I've been sitting on this review for weeks, trying to figure out what to write.
It's easy to say I love Carpetbombing, because I do. The sludgy guitars, grumbled/howled vocals, angelic choir refrains, hundred tonne bass lines, percussion that collapses like spuds rolling off a shelf in the pantry — it all falls into a cacophonous orchestra and delivers something angular and awkward, yet simultaneously graceful and choreographed. It's like two middle weight boxing champions in a drunken bar fight - there's form, elegance and intent, but everything's a bit blurry and loses balance just when you think it's going to hold up.
However, every time I tried to analyse Carpetbombing as a straight-forward rock record, it didn't feel right. It was too hard to convey the haunting impact of the choir, or to highlight the Frankenstein lumber set by the menacing rhythm section. Even just trying to articulate the effect of Tom Lyngcoln's leaf-blower voice as the ideal companion to his astounding and unique guitar playing style served impossible to effectively recreate in words. I tried going from song to song waffling on with bullshit, but I just couldn't express the album as a whole in a way I felt satisfied.
Then, late last night, at about two minutes into my 50th listen of Unknown Hunter, it hit me. The reason I've had so much trouble trying to review this record as an album is because I haven't been listening to it as an album — I've been experiencing it as a musical.
There have always been complete albums I've enjoyed and have listened to many times over in full. But with those, I've still managed to pull out pieces and parts and remix and apply their playing order depending on my mood. But with Carpetbombing I find it impossible to not listen to the entire thing from start to finish like it's an ambitious, singular piece of art.

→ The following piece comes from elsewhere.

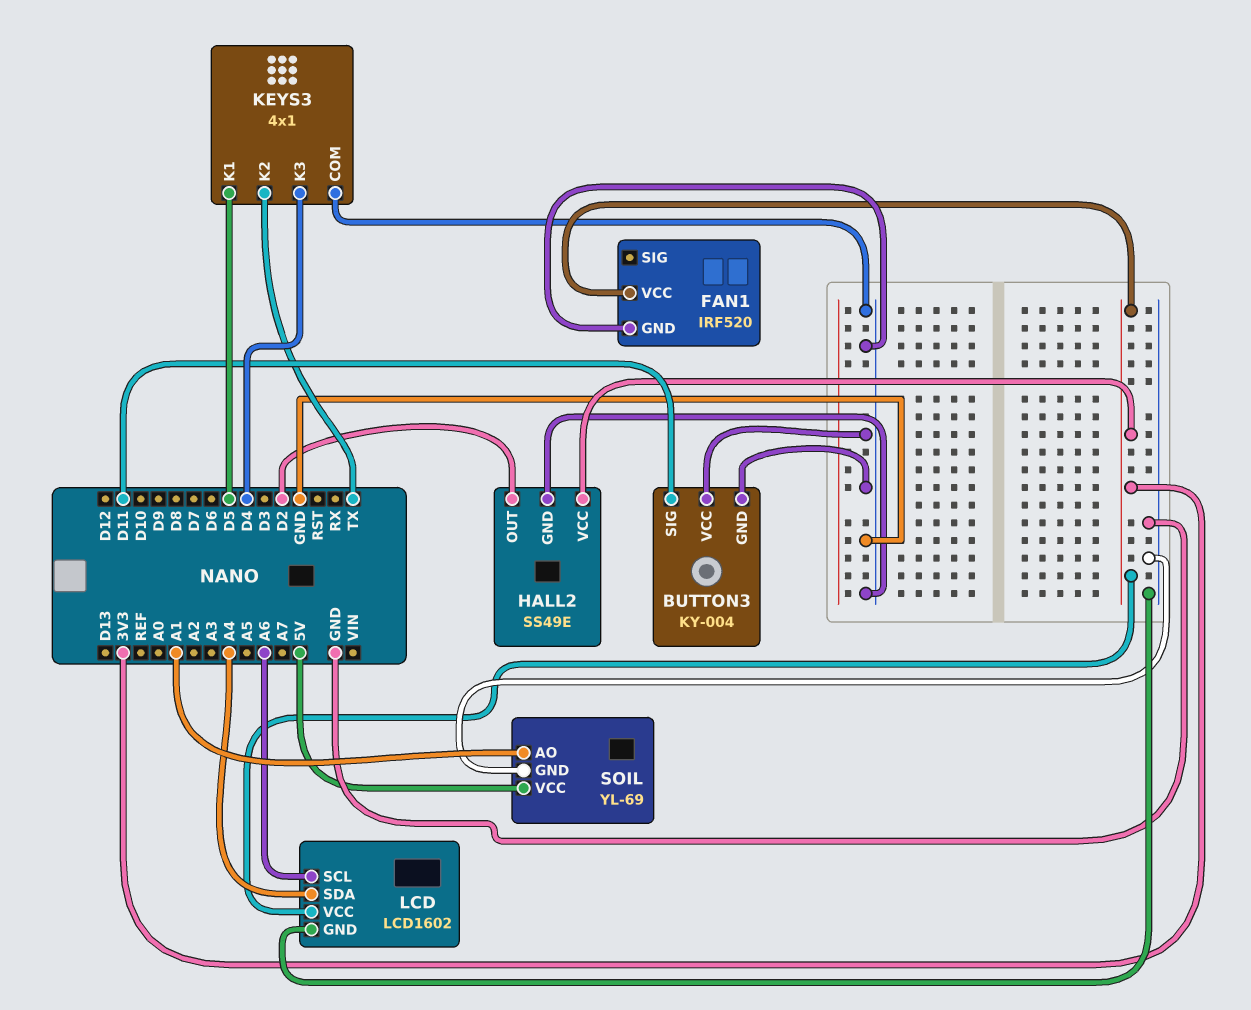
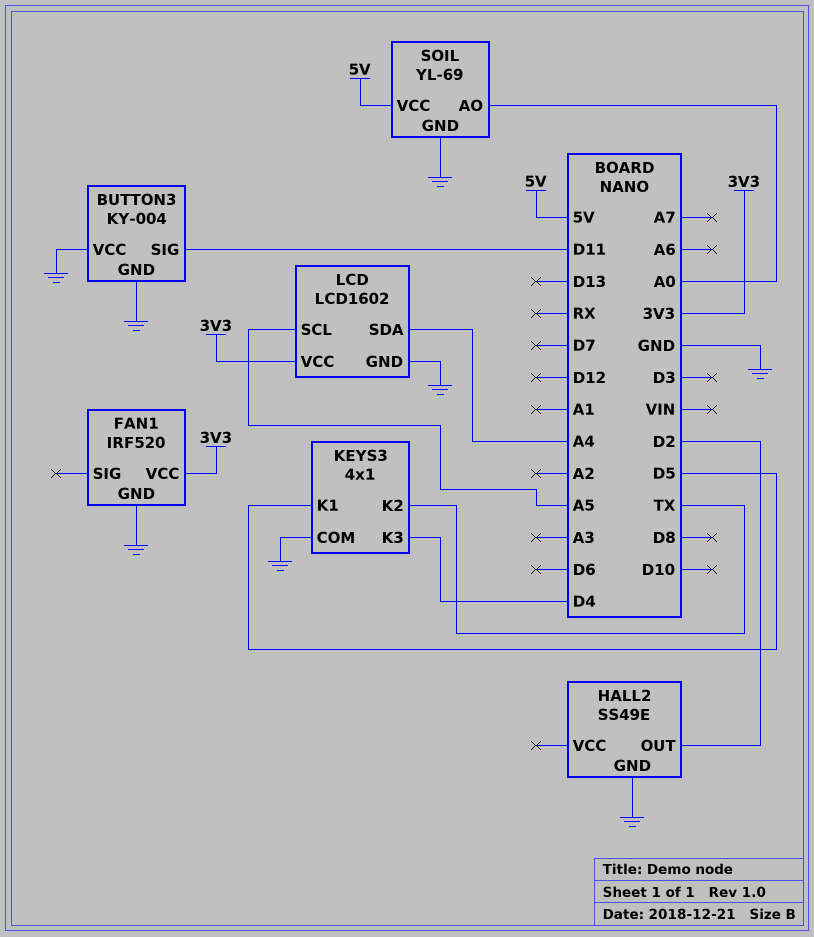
HALL2 pin VCC: 3V3 -> none
LCD pin SCL: A6 -> A5
SOIL pin AO: A1 -> A0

From Don Walker's Richard III-esque opening monologue of The Closing Of The Day straight into Lyngcoln's "Days..." at the start of Water Runs Cold, I'm completely seized and carried from song to song, like I'm being dragged deep into a masterful Bell-Shakespeare performance. Each scene is perfectly weighted and ebbs into and out of the previous, varying in lyrical content, but sharing the same melancholy tone and pulsating with the murderous energy of an executioner's swinging axe.
Songs are never left to sit on their own either. Their all strung together with little scenes between songs that add to the overall weight and depth of the story. The intro to Big Ivan for example, feels like a montage in the dark, as a bevy of dancers float across a darkened stage, rather than simply a connector between tracks. Seriously, go and listen for yourself and imagine a group of witches prancing between craggy trees like a scene from MacBeth. Even the immediate-sounding recording style used by Lyngcoln makes me feel like I'm sitting in a dimly lit theatre and experiencing the entire show organically.
Then again, maybe I'm just digging too far into my own psyche to find a hook for a review I have to get in before a deadline. Either way it's made me hope that Lyngcoln and crew will team up with a playwright and expand the record into some kind of epic, theatrical experience.
Until then, I'm going to sit in this little playhouse in my mind and experience the whole show in my own weird way.